膝をつき、シャマリとカイルに剣を突き付けられているとはいえ、あまりにも情けない様子に、キトバですら顔をしかめた。
「私には恋人がいるんです、どうか慈悲を……」
カイルの剣を握る力が増した。
「ふざけるな!」
チリッ、と音を立てて剣に銀の火花が散る。
「それが、命を救われる権利になるっていうのか!」
これまで、たくさんの人間が不条理に命を奪われた。
ただ人間であるというだけで。
みんなに、大切な存在があったはずだ。
カイルが剣を振り上げると、シャマリがそれよりも早く、切っ先を悪魔に近づけた。
仕方なく、カイルは剣を下げる。
「偽りなく答えよ。お前はどこから来た」
「ク、クムです。ヒータヘーヴ地方の都」
「この街に来た目的はなんだ」
「領主フーシュラ様の指示で……何か変化があったらすぐにお伝えするようにと」
憎しみをぶつけるべき相手の名を聞き、カイルは感情を抑えるために相当な集中を求められた。
「フーシュラがこの街を気にする理由はなんだ」
「た、たぶん、この街で起きたことが他の領主にバレるとまずいから、もみ消したいんだと思います」
「なぜ、他の領主に知られることを恐れる」
確かに、とカイルも疑問を抱いた。
反抗勢力が生まれたといって、悪魔が結託して押し寄せてきてもおかしくない。
「フーシュラ様は魔九公の末席、序列第九位です。領地内で問題が発生すると、統率力がないとみなされて、間違いなくその座から転落します。かといって、フーシュラ様を引きずり降ろそうとした奴はみんな殺されてるから、誰も何も言えないし……」
「なぜ、斥候に過ぎないお前が、そんなに事情を知っているのだ」
シャマリがさらに切っ先を近付ける。
「み、みんながそう言っているからです! 嘘じゃありません!」
そこからもシャマリは問い続け、涙と鼻水を垂れ流す虎頭の悪魔から情報を聞き出していった。

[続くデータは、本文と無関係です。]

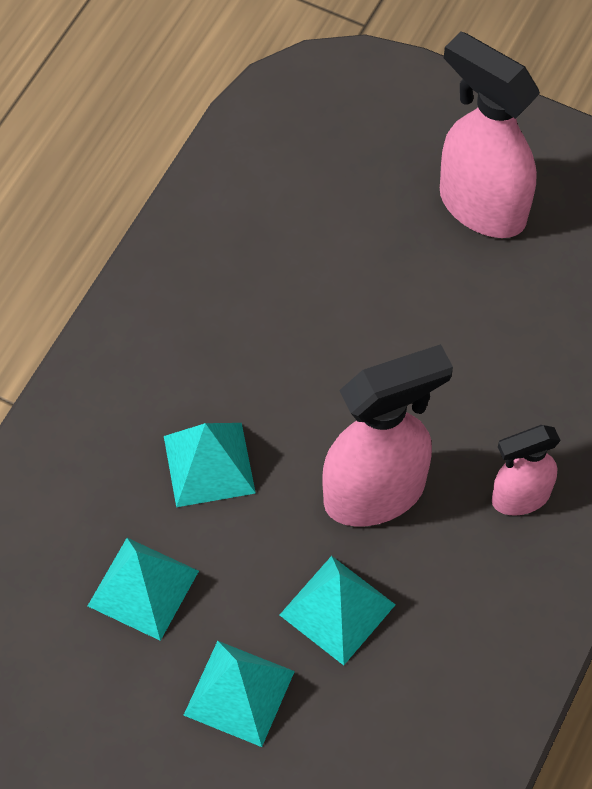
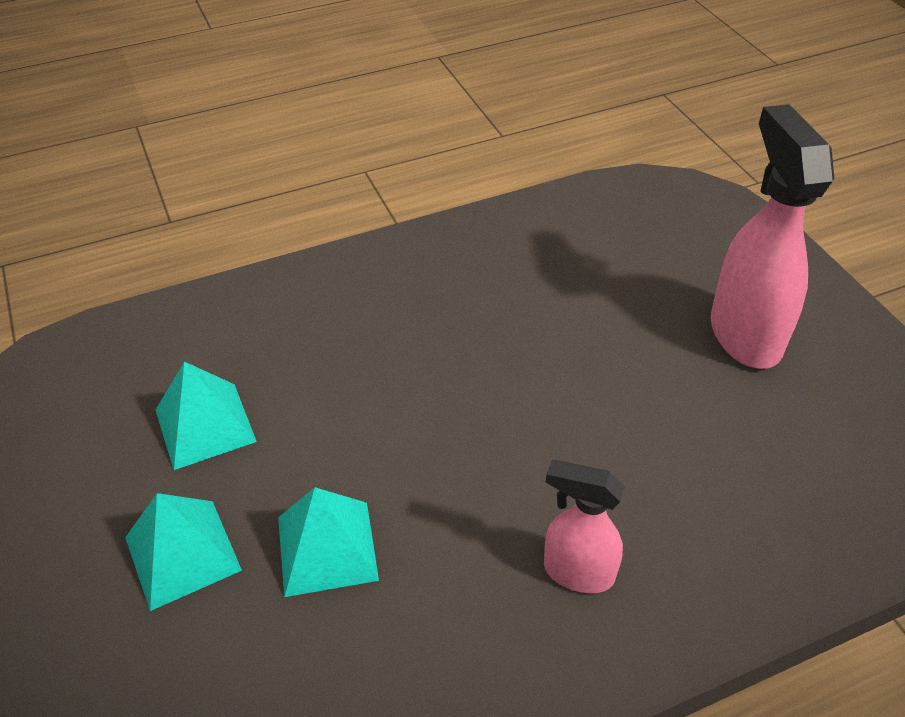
camera: 40 degrees right, 15 degrees down
(209, 464) = (345, 375): turquoise pyramid -> none
(376, 493) = (452, 481): pink spray bottle -> none

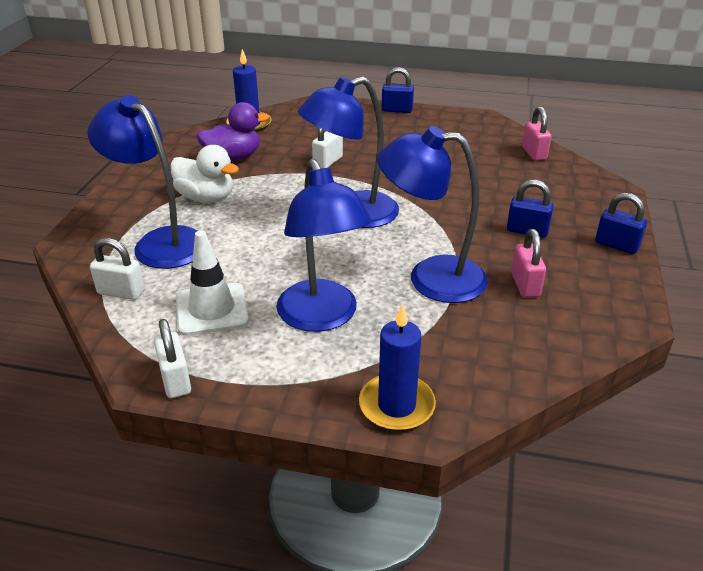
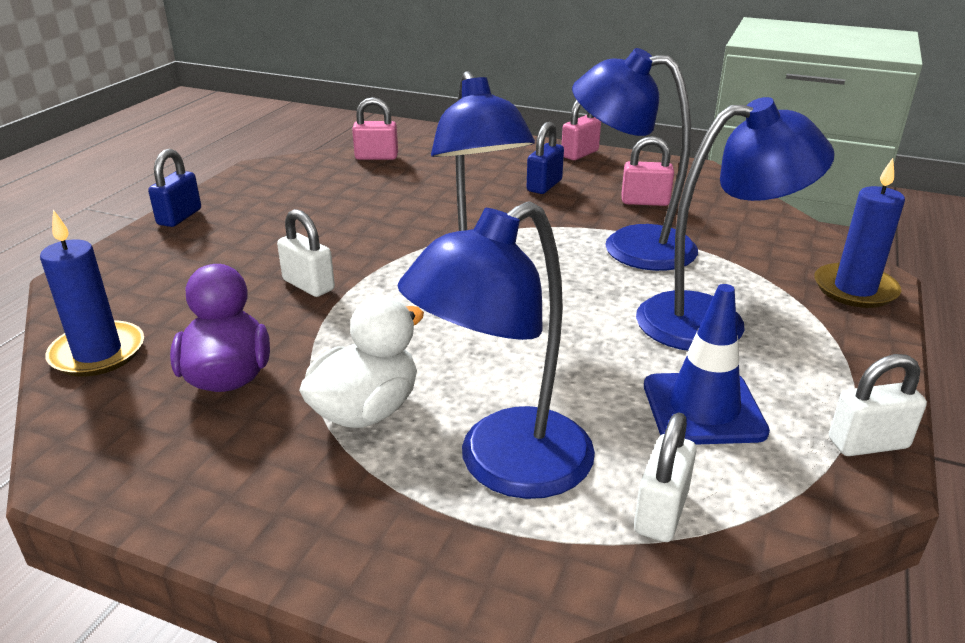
camera: 80 degrees left, 5 degrees down
(212, 309) = (703, 409): white traffic cone -> blue traffic cone
(431, 277) = (630, 246): blue lamp -> blue lamp turned 90 degrees clockwise
(616, 245) = (579, 154): blue padlock -> pink padlock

この大地は地続きの大きな大陸で、九つの土地に分けられていること。
それぞれの土地は魔九公が治めていること。
誰もが強力な魔法の使い手であると言われており、特に序列第一位のシュフェト、第二位のハミヴァミ、第三位のギドゥオンが別格だと噂されていること。
「ギドゥオンって、もしかして『冒涜の鎖』の……?」
それまで黙っていたミゲットだったが、その部分にだけは反応を示した。
シャマリの表情も、険しくなった。
「――「戦士ギドゥオン」か。だが、シュフェト、ハミヴァミという名には覚えがないな。今、名前が出た悪魔達は、古くからいる悪魔……つまり、人間に近い見た目をしているのか?」
「え、いえ……俺も実際に見たわけじゃないですけど、それぞれ獅子頭、牛頭、そして狼頭の悪魔だって聞きました。というか、人間に近い見た目の悪魔なんて、いないと思うんですけど」
シャマリはさらに質問を重ねた。
現在、魔九公にはそれぞれ別の種類の悪魔が選ばれているが、それは決まりではないこと。
今いるヒータヘーヴはもっとも西に位置し、唯一、中央にあるシャルオーム地方に隣接していない辺境であること。
ヒータヘーヴの都クムは、地方都市ダラから南東に位置し、そこにフーシュラがいること。
他の地域や領主、悪魔の種類など、どうやら悪魔達の中では常識となっているらしいことは知ることが出来た。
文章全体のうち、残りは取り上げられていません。